11. What are the ripple effects on the land when livestock is raised regeneratively versus conventionally?
We were conventional ranchers when I was growing up, focused on the health of the cow. That meant grazing pastures in such a way that labor was minimized and bringing outside feed and supplements in to make the herd healthier. Today our focus is on soil health, and we use the cows to improve the health of the land, so that they in turn can be healthier.
Soil is the most important building block for plant health, animal health and, ultimately, human health. Yet the approach is rarely straightforward, since the health of soil usually results from the relationship between the animals and the land. Grasslands like ours, which evolved with grazing animals, rely on the “disturbance” that cattle bring to the plants. Of even greater importance is allowing adequate rest for those plants to recover after the disturbance.
Today, our grazing plans maximize the rest period for each pasture and, ideally, also maximize disturbance. Disturbance is what cattle in concentrated numbers do with their hooves, breaking up the surface of the soil, adding fertilizer with their manure and clipping the grass to stimulate more growth. When the grass plants recover, they are healthier and more vigorous, which makes better wildlife habitat for deer and elk, birds and insects.
We do our best to understand and contribute to healthy ecological processes on our ranch. When our practices were more conventional, we focused on our cattle’s performance. Rather than selecting cattle that performed well on our land, we selected cattle best suited to “perform” for the conventional market , and then supplemented those cattle with outside inputs. At the time, that was considered the best practice. But as we’ve moved to a greater understanding of what’s possible when ranching in collaboration with a healthy ecology, the work has become more interesting and engaging, despite also sometimes being immensely challenging!

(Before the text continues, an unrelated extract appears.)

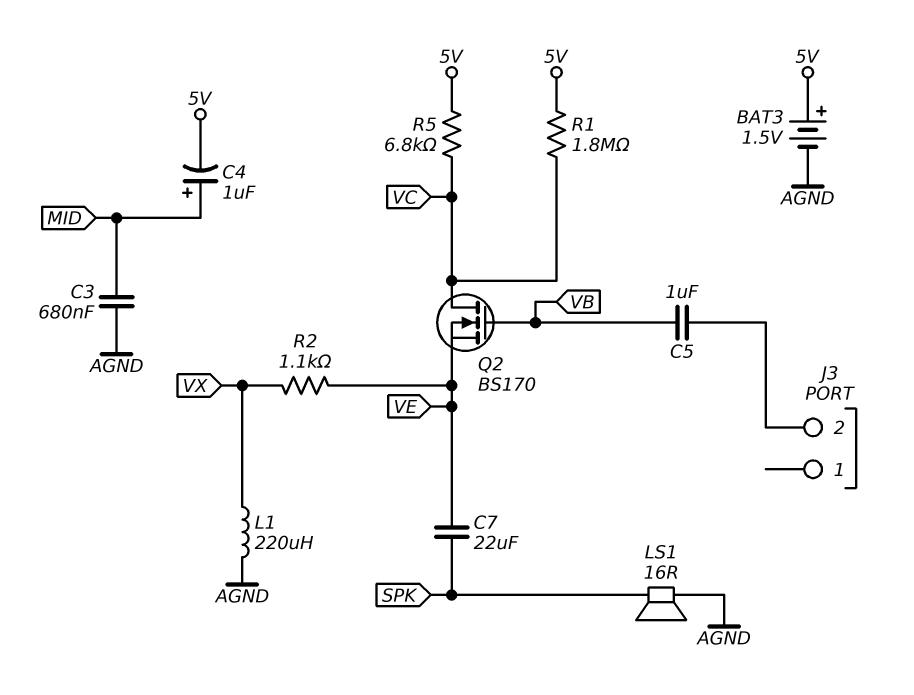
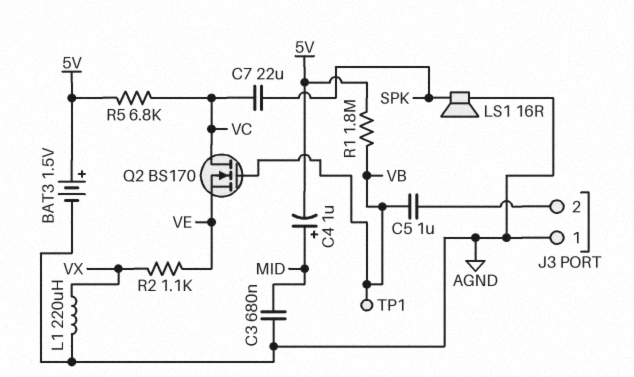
C7: 22uF (SPK, VE) -> 22uF (SPK, VC)
J3 pin 1: none -> AGND
R1: 1.8M (5V, VC) -> 1.8M (5V, VB)
TP1: none -> test point (VB)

12. What’s one thing you do to make sure your animals are treated humanely that people might not expect?
I’m not entirely sure what people expect, but here are a few things that might not occur to them: We spend time with our cows. We move them and check on them frequently, we walk through them. Each time we interact with them, we’re training the cows about what to expect from us; our presence, because it is regular, should not be stressful. That frequent interaction also allows us to observe their health and to catch issues or irregularities early.
The other thing we do that may be surprising is we move slowly. It’s fun to run and chase animals on horseback, but it’s not very effective. The most productive herding is often very slow. It’s about applying gentle pressure until an animal moves in the right direction and then, as long as they’re doing what you want, doing nothing. It’s actually a really good metaphor for parenting: Make it uncomfortable until there’s movement in the right direction, and then leave them alone!
Questions about animal welfare often focus on slaughter, for good reason. Ensuring that our animals are harvested thoughtfully and humanely, without suffering, is central to what we do. But I believe that emphasis sometimes reflects our own discomfort with death. Unlike humans, cattle don’t dwell on mortality. Their lives are measured in days and years, and what truly defines their well-being is the quality of that time: the nourishment they receive, their ability to socialize naturally, their resilience against illness and access to treatment when they are injured. Like people, animals experience stress differently, and much of that stress comes from the unfamiliar. Our role is to minimize and manage those disruptions, in ways that keep stressful events rare and brief.